Stagflation will certainly lead to social instability. Double-digit growth in the past decade supported stability even though the household sector's share in the economy declined dramatically, because the pie was expanding fast enough to keep the household income rising despite its declining share. In a slow economy, the same won't happen.
The heart of China's investment and export-led development model is the government's desire and ability to extract resources out of the economy to fund its investment plan. Export dependency has been its crux. No restructuring reforms are meaningful without limiting the government's expenditures and ability to collect revenue.
The reform should start with decreasing income tax rates and decreasing property prices. The government should decrease the top personal income tax rate to 25 percent from 45 percent and increase the capital gains tax to above 50 percent in residential property transactions. The central government has 100 percent power to implement these changes.
Beyond tax and property, the government must pursue positive real interest rates to support the purchasing power of savers. Negative real interest rates pushes savers who are consumers and rewards debtors who are investors.

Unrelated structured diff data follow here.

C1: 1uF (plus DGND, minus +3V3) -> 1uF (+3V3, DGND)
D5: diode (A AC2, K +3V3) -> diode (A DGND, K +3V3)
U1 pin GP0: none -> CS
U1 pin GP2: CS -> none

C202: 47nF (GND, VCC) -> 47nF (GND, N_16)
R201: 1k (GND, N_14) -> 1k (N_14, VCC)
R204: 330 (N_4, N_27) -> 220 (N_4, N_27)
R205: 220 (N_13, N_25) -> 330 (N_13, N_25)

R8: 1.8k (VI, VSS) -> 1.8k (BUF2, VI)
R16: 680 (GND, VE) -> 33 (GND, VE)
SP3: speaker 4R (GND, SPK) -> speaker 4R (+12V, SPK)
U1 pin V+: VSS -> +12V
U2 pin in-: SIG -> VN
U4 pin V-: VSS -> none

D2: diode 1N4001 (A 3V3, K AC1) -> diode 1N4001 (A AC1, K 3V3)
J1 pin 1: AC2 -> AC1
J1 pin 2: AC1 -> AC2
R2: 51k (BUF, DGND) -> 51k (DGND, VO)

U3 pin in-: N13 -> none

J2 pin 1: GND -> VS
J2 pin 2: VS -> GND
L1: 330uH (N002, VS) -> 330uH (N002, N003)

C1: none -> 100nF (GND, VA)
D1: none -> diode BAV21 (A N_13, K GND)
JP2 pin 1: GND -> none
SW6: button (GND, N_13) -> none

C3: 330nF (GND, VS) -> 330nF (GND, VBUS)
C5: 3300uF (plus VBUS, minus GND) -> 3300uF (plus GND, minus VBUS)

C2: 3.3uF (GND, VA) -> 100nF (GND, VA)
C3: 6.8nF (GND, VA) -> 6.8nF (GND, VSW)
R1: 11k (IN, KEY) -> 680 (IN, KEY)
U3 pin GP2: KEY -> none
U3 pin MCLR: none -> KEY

Keeping negative real interest rates exacerbates China's imbalances.
The more difficult reforms are in education and healthcare. Their high costs, due to their current state of dysfunction, inspires fear among consumers and decreases their consumption preferences.
Worried at the NPC
China has experienced double-digit GDP growth rates for the past decade. The economy became the second-largest in the world last year. There is much to celebrate. But, worries seem to dominate conversations inside China. Adding to a list of usual concerns (e.g., income distribution, property prices, environmental degradation, unsafe food, unsafe and unaffordable healthcare, and the inflated cost of education), inflation received more attention than any other issue. For the first time in a decade and a half, a considerable proportion of China's population seems to be falling behind in purchasing power and wealth. This new element in the social dynamics was deservedly on top of the worries at the NPC.